Agile Actions with a Centaur-Type Humanoid: A Decoupled Approach
This work addresses computational and implementation problems for researchers in robotics, specifically for controlling complex humanoid platforms, but it is incremental as it builds on existing control methods for torque-controlled systems.
The paper tackles the challenge of controlling agile motions in a centaur-type humanoid robot, which has high degrees-of-freedom and weight, by presenting a decoupled control architecture that separates offline planning and online balance control, with experimental validation on a half-squat jump using the CENTAURO robot.

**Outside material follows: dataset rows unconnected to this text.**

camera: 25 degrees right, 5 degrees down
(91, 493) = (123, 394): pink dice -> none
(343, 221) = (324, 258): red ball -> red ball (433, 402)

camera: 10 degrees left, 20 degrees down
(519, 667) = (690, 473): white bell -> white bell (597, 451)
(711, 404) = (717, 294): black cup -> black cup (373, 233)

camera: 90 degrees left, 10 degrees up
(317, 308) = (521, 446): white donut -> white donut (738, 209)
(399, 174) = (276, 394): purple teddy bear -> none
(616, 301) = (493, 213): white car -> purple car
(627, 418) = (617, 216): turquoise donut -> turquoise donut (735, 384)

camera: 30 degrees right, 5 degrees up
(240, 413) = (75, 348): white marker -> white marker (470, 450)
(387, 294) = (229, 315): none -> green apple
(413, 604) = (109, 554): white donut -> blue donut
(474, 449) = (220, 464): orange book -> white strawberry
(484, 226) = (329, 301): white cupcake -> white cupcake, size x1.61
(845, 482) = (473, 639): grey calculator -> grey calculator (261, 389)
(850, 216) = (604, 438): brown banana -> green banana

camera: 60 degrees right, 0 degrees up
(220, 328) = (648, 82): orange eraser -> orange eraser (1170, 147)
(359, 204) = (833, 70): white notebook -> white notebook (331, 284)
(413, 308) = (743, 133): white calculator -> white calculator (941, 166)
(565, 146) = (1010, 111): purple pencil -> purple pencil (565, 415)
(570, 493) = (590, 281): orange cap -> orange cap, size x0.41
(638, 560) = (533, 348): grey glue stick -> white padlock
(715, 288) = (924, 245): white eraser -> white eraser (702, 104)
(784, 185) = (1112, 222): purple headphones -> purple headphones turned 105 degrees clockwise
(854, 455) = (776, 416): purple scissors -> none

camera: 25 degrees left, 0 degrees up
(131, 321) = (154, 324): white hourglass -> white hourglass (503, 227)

The kinematic features of a centaur-type humanoid platform, combined with a powerful actuation, enable the experimentation of a variety of agile and dynamic motions. However, the higher number of degrees-of-freedom and the increased weight of the system, compared to the bipedal and quadrupedal counterparts, pose significant research challenges in terms of computational load and real implementation. To this end, this work presents a control architecture to perform agile actions, conceived for torque-controlled platforms, which decouples for computational purposes offline optimal control planning of lower-body primitives, based on a template kinematic model, and online control of the upper-body motion to maintain balance. Three stabilizing strategies are presented, whose performance is compared in two types of simulated jumps, while experimental validation is performed on a half-squat jump using the CENTAURO robot.